The group is composed of the following companies: :

- an internet bank that specialises in the management of individual and family investments, IWBank Private Investments
- companies which operate in the following:
  - salary-backed personal loans: Prestitalia
  - asset management: UBI Pramerica
  - factoring: UBI Factor
  - leasing: UBI Leasing
- one service company: UBI Sistemi e Servizi (UBISS)
- minority interests/joint venture
  - Lombarda Vita, an insurance company
  - Aviva Vita, an insurance company

==Geographic distribution==
Despite one of the 5 largest banks of Italy by total assets, As of 2015, the banking network of UBI Banca was only concentrated in the regions which member banks were came from. For example, a market share of over 15% in Calabria (Banca Carime), between 5 and 15% in Apulia, Basilicata, Campania (Banca Carime and Banca Popolare di Ancona), Marche (Banca Popolare di Ancona), Lombardy (ranked second: Banco di Brescia, Banca Popolare di Bergamo, Banca Popolare Commercio e Industria and Banca di Valle Camonica), Piedmont and Liguria (Banca Regionale Europea). Market share in other regions were below 5% or even below 2%.

==Governance==
UBI Banca has adopted a two tier governance system with two boards, a supervisory board and a management board. (pursuant to articles 2409g and following of the Italian Civil Code)

==Shareholders==
Article 120 of the consolidated finance law states that persons holding more than 3% of the share capital in a share issuer which has Italy as its member state of origin must notify this to the company and to the Consob (Italian securities market authority).

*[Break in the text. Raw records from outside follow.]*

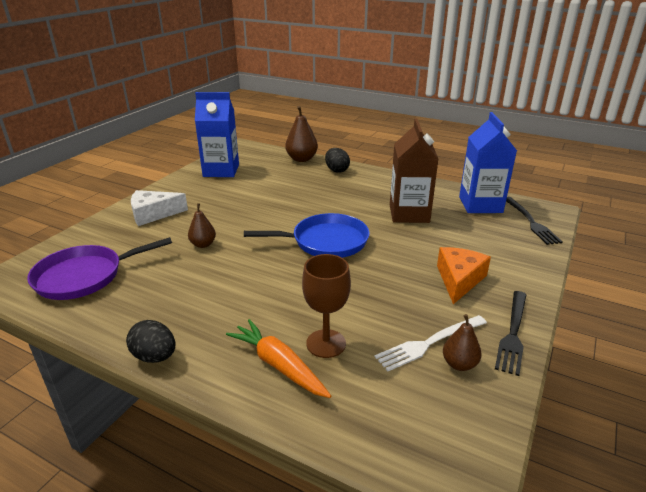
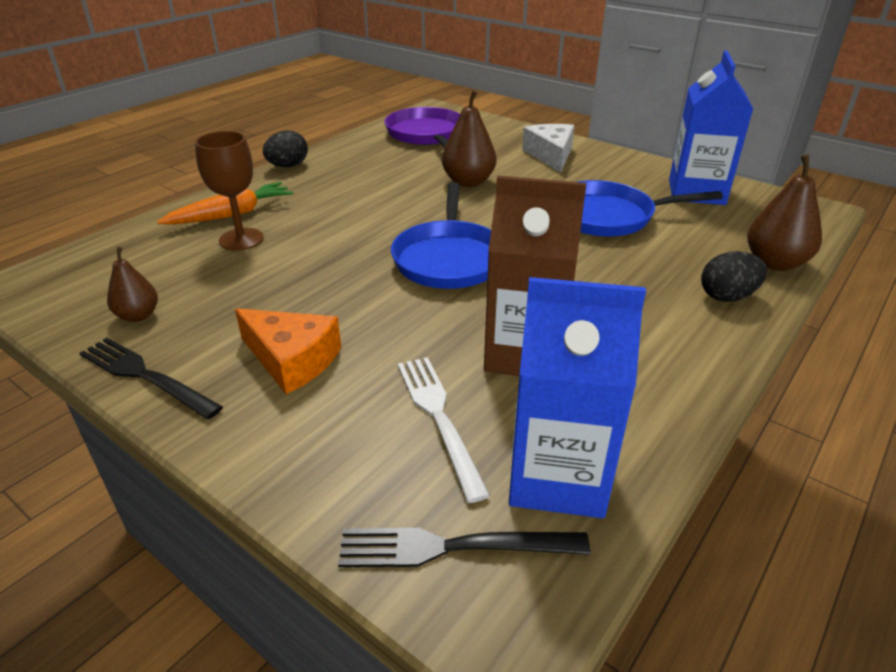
camera: 100 degrees right, 5 degrees up
(203, 244) = (468, 182): brown pear -> brown pear, size x1.62
(257, 195) = (607, 216): none -> blue pan
(429, 343) = (188, 302): white fork -> white fork (439, 417)

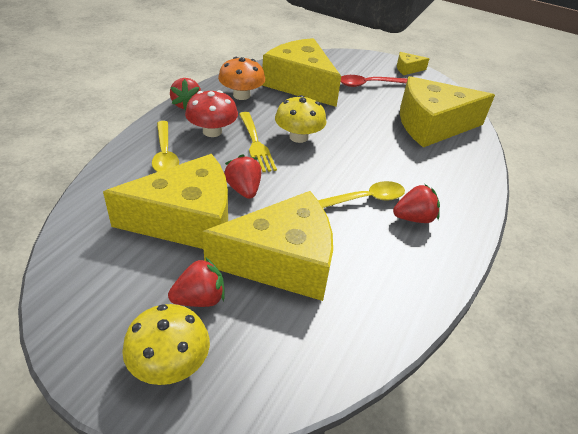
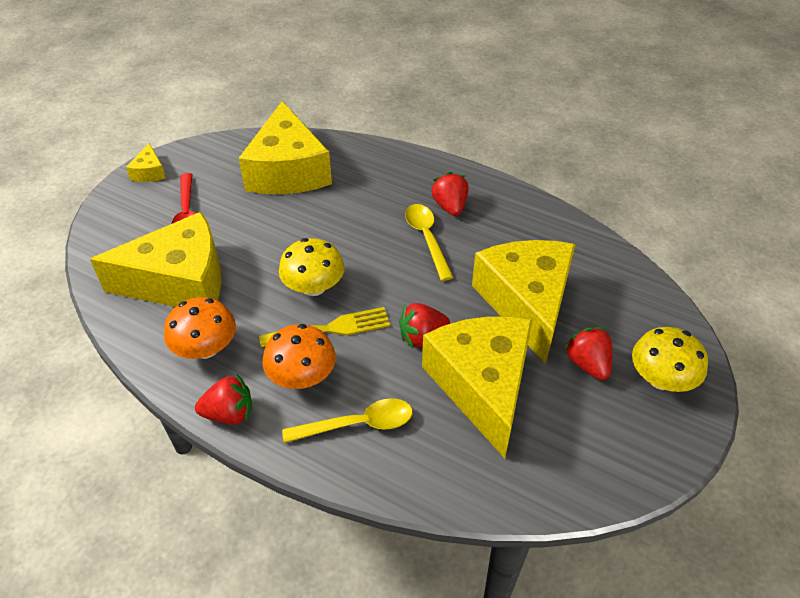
camera: 85 degrees left, 5 degrees up
(212, 131) = (302, 376): red mushroom -> orange mushroom
(300, 84) = (180, 282): yellow cheese -> yellow cheese turned 150 degrees counterclockwise

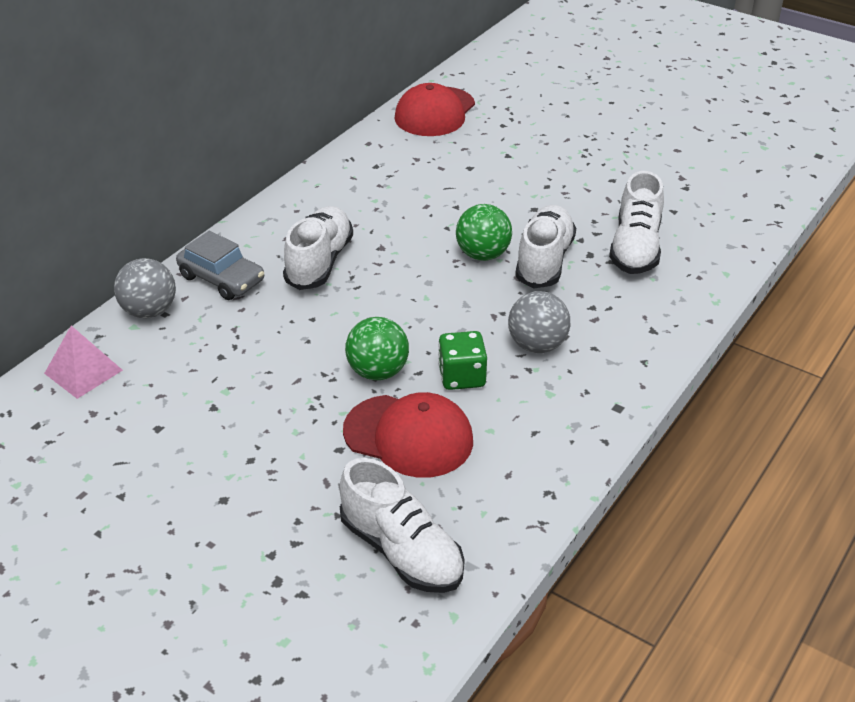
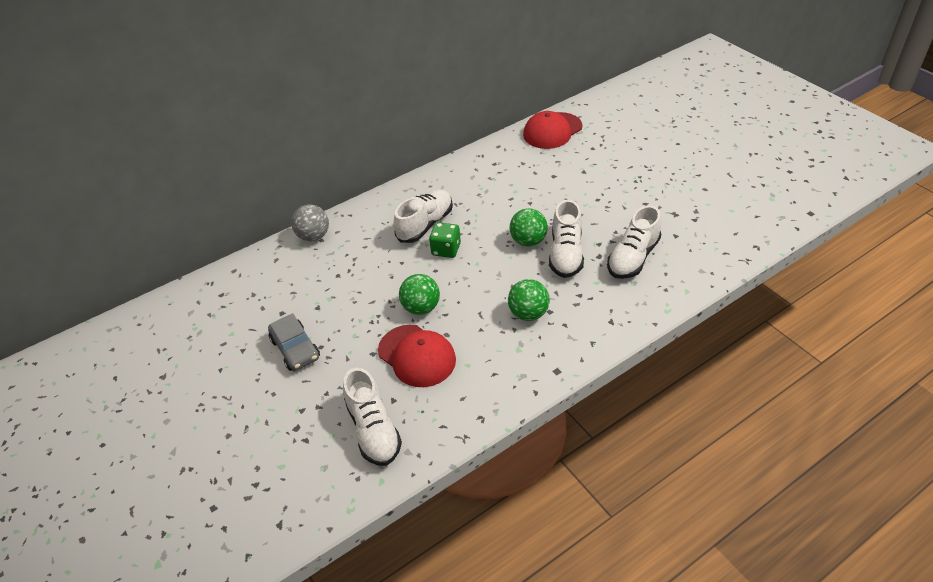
camera: 25 degrees right, 5 degrees up
(83, 371) = (260, 267): pink pyramid -> none
(222, 279) = (364, 223): grey car -> grey car (295, 349)
(462, 377) = (469, 324): green dice -> green dice (446, 249)
(537, 345) = (528, 313): grey ball -> green ball
(544, 261) = (566, 254): white shoe -> white shoe turned 150 degrees clockwise

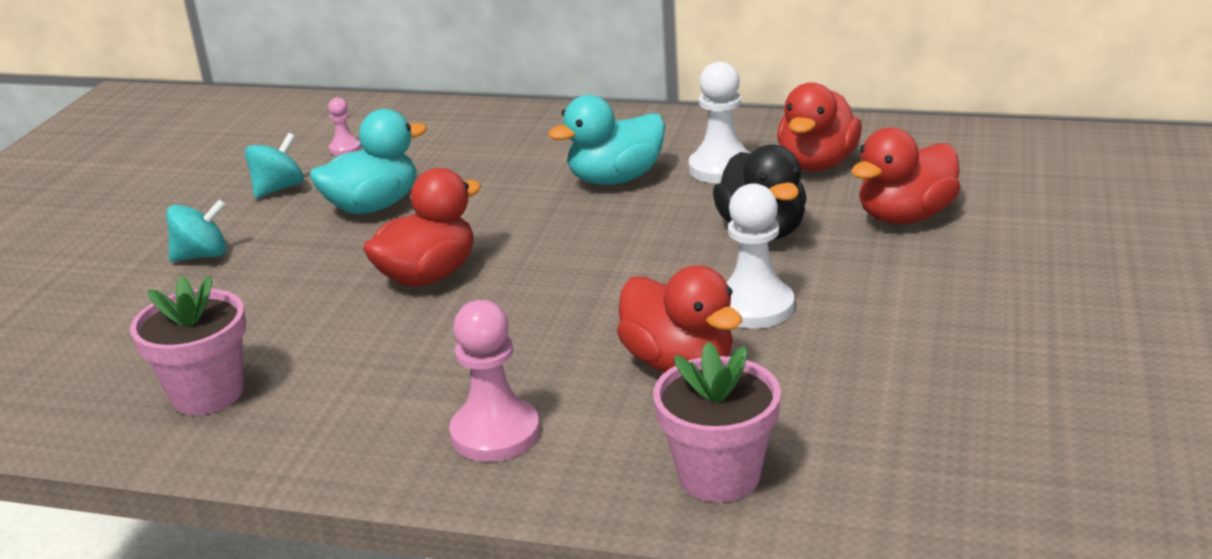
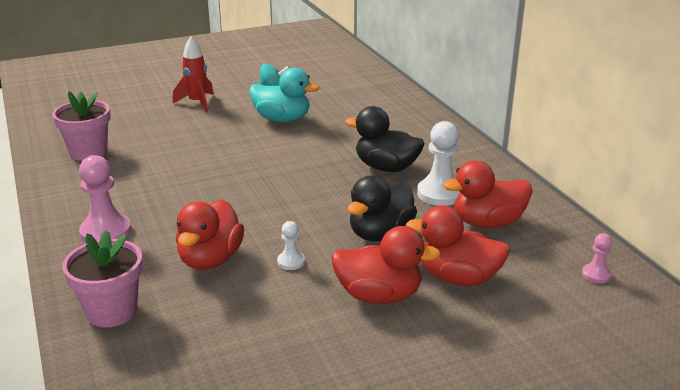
camera: 50 degrees right, 0 degrees up
(202, 255) = (197, 103): turquoise spinning top -> red rocket
(345, 148) = (330, 90): pink pawn -> pink pawn (596, 274)
(428, 276) = (231, 159): red duck -> red duck (379, 295)
(615, 179) = (386, 167): turquoise duck -> black duck
(754, 307) = (291, 262): white pawn -> white pawn, size x0.52

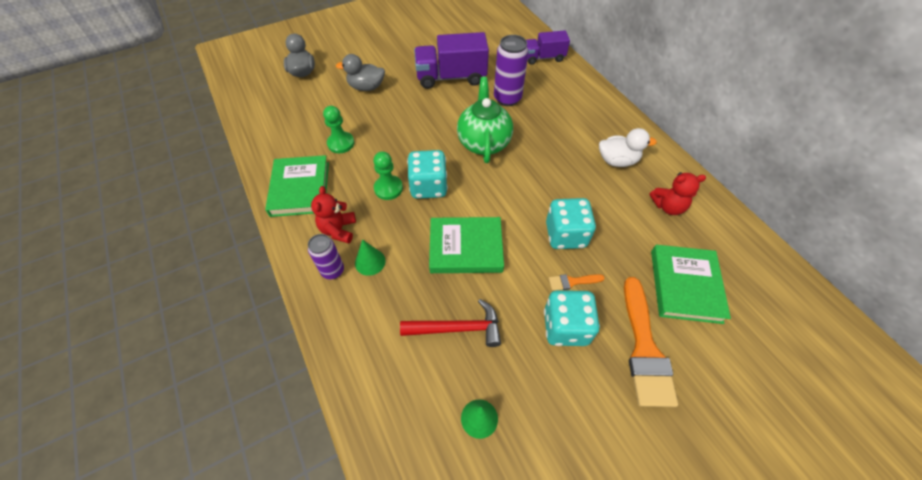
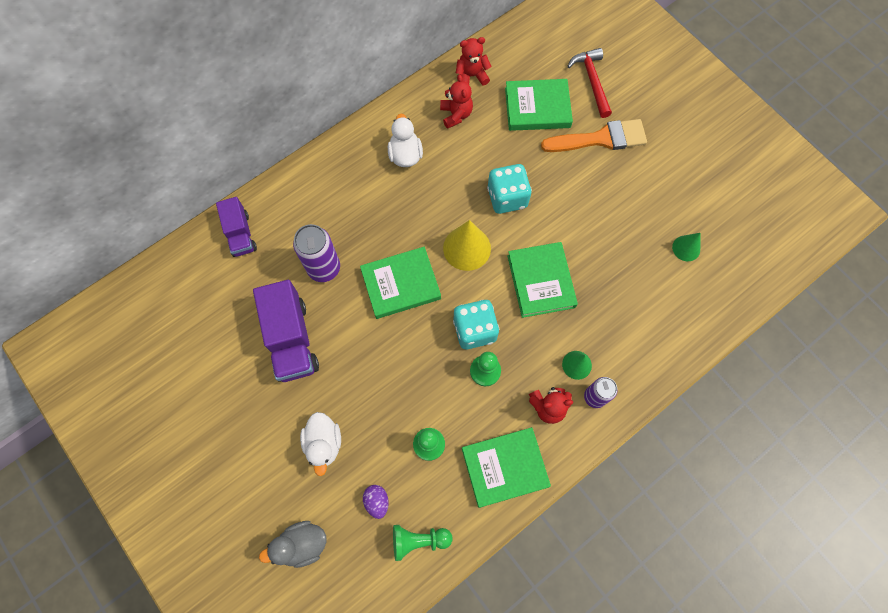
camera: 100 degrees left, 15 degrees up
(273, 129) = (418, 540): none -> green pawn
(312, 110) = (377, 501): none -> purple egg
(366, 87) = (324, 443): grey duck -> white duck
(458, 328) = (621, 275): red hammer -> red hammer (592, 81)
(483, 142) = (401, 284): green teapot -> green book
(512, 193) = (467, 248): none -> yellow cone
(565, 327) = (597, 194): turquoise dice -> none
(572, 282) = (554, 190): orange brush -> none
(721, 228) = (471, 76): none -> red teddy bear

On the basis of Consob (Italian securities market authority) communications, on 7 February 2017 the following investors possessed shareholdings of greater than 2%:
- Fondazione Cassa di Risparmio di Cuneo (5.910%)
- Fondazione Banca del Monte di Lombardia (5.208%)
- Silchester International Investors (5.123%)

The two banking foundations gained part of their shares due to 2017 absorption of Banca Popolare Commercio e Industria and Banca Regionale Europea into UBI Banca.

===Shareholders' agreement===
Some of the shareholders also signed shareholders' agreements, represented 17.04% voting rights in 2016.

As at 14 March 2017, "Patto dei Mille" represented 3.001% shares, while rival syndicate "Sindacato Azionisti UBI Banca SpA" represented 13.64% shares; Fondazione Banca del Monte di Lombardia, Fondazione Cassa di Risparmio di Trento e Rovereto and Cattolica Assicurazioni belongs to "Sindacato Azionisti UBI Banca SpA".

The shareholders' agreement made the syndicate was the largest shareholder, followed by Fondazione Cassa di Risparmio di Cuneo and Silchester International Investors.

==Sponsorship==
UBI Banca, via Banco di Brescia, was the main sponsor of football club Brescia Calcio. After all banking subsidiaries/brands became defunct, UBI Banca was the main sponsor of the reserve team of Bergamo-based Atalanta B.C., as well as the "official bank" of the whole club. The contract with Brescia was also extended, which UBI Banca itself became the main sponsor.